John Keats assures us that “Beauty is truth, truth beauty—that is all ye know on earth.” The films of cultural juvenile delinquent John Waters see beauty and truth in trailer-trash junkscapes and the outrageous, disgusting doings of polite society’s outcasts, “the filthiest people alive.”
Born to a prosperous Baltimore family in 1946, Waters was raised Catholic, but “flushed” the religion’s strictures out of his sensibility as a teenager, though he appreciated the way Catholicism “increased my attraction to forbidden things.” Living in conformist mid-century suburban comfort, young Waters was homosexual and considered himself a beatnik. His patron saint was the gay convicted thief and author Jean Genet, whose words “the most sordid signs are the signs of grandeur” could be Waters’ credo.
Like the French Surrealists, Waters believes there’s something liberating about being jolted out of our comfort-zone trances by artistic experiences that meld bizarre juxtapositions, transgressive sex and violence, dirty words, and grotesquely exaggerated emotions.

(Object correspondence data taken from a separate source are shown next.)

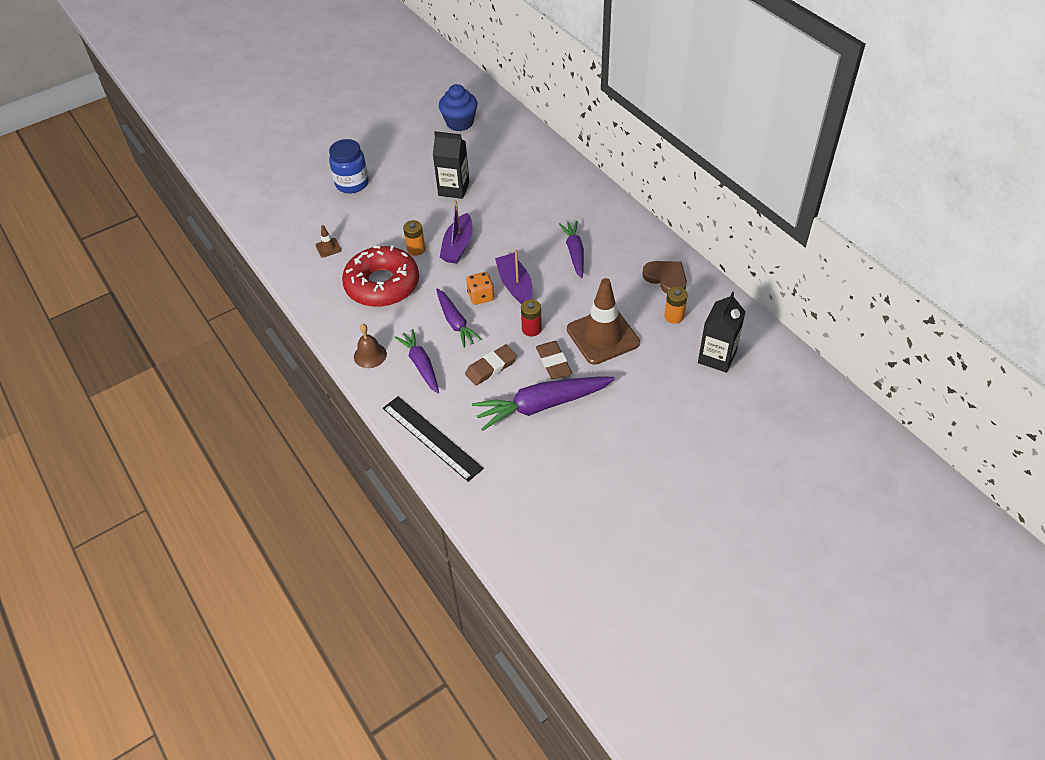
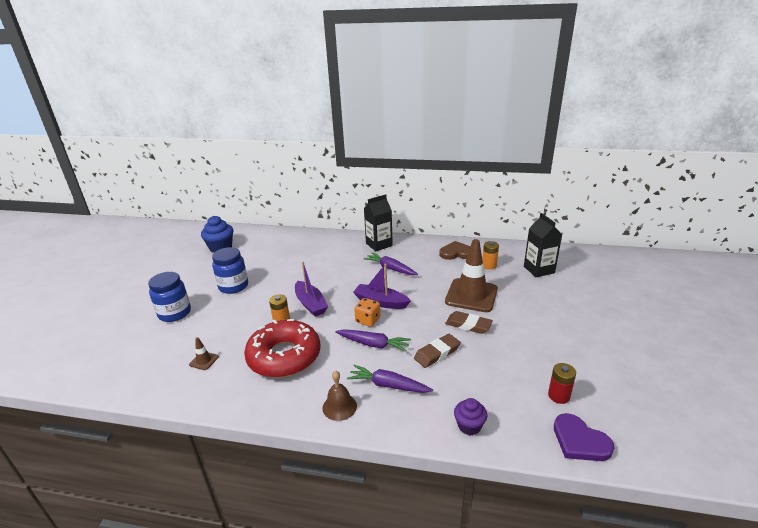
camera: 45 degrees left, 20 degrees down
(421, 182) = (233, 286): none -> blue jar
(431, 438) = (469, 426): black ruler -> purple cupcake
(454, 189) = (263, 278): black carton -> black carton (379, 244)
(487, 509) = (579, 441): none -> purple heart
(491, 367) = (437, 353): brown eraser -> brown eraser turned 45 degrees clockwise
(531, 329) = (427, 317): red battery -> red battery (558, 396)
(542, 405) = (501, 351): purple carrot -> none

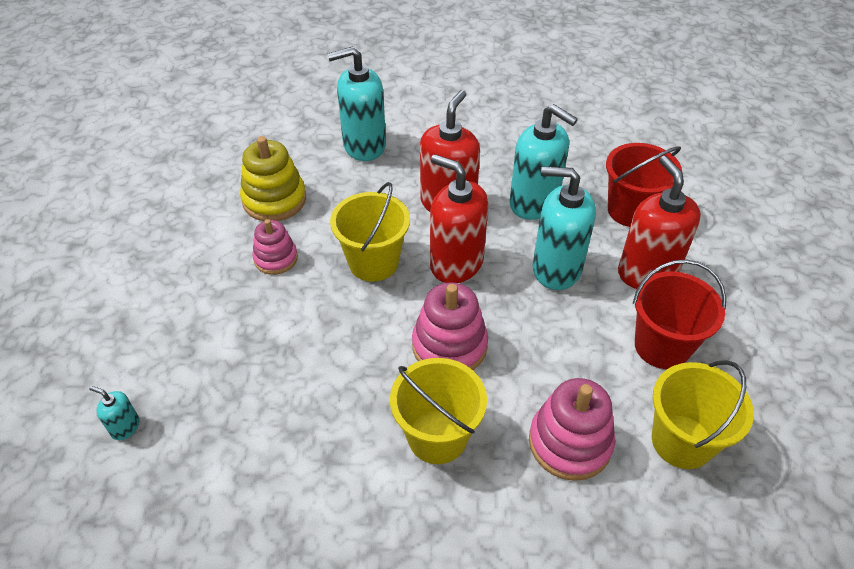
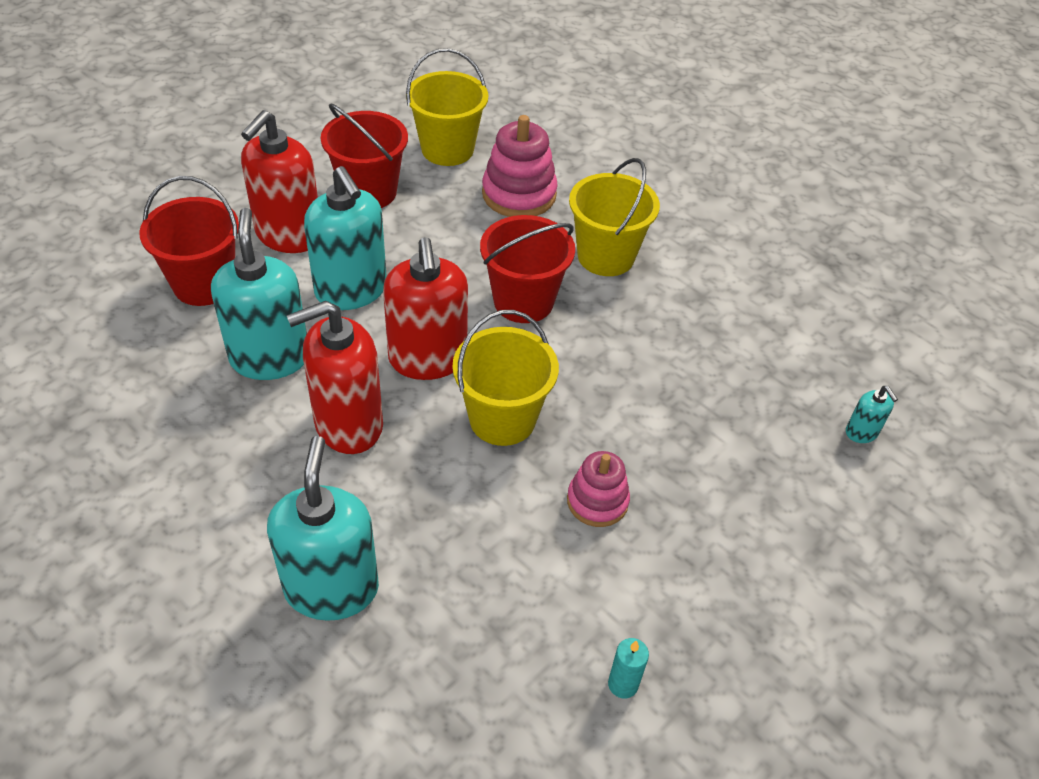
camera: 140 degrees left, 0 degrees up
(195, 195) = (623, 684): none -> turquoise candle
(274, 200) = (528, 588): yellow stacking toy -> none
(364, 145) = (331, 588): turquoise soap dispenser -> turquoise soap dispenser turned 120 degrees counterclockwise
(449, 346) = (523, 301): pink stacking toy -> red bucket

Waters devotedly follows the Tao of Trash, but he also worships Hollywood glamour and celebrity, and his love of both sleaze and style fuse in the “gender blur” that is Divine. Nothing human is foreign unto Waters, and he wants to broaden and deepen our connection to our fellow creatures, even if they’re flamboyant 300-pound blonde-bouffant drag queens in too-tight dresses. As Waters tried his hand at making short films in the mid-1960s, he envisioned his corpulent, cross-dressing neighbor Glenn Milstead as Divine, high priestess of his trash aesthetic and female archetype of Waters’ cinematic universe. As Waters’ films grew to feature length, Divine became the superstar of the director’s repertory company, the Dreamlanders. Divine/Milstead died in 1988, but he contributed the most iconic image of Waters’ oeuvre as he cheerfully ate poodle poop in the final frames of Pink Flamingos (1972).
Waters’ films are driven by an “us-versus-them,” hip-versus-square dynamic in which being bad is a good, and the minority outsiders who embrace their “neuroses and obsessions” are the cool ones who emerge as winners. The director’s satirical jabs at middle-class suburban values struck a chord with disaffected late-1960s youth, and a cult quickly coalesced for John Waters’ midnight screenings. As the broader 1970s counterculture blossomed, Waters’ underground gems were discovered by cognoscenti who appreciated his aesthete’s stance: the way this highly intelligent, elegant man was choosing to be trashy.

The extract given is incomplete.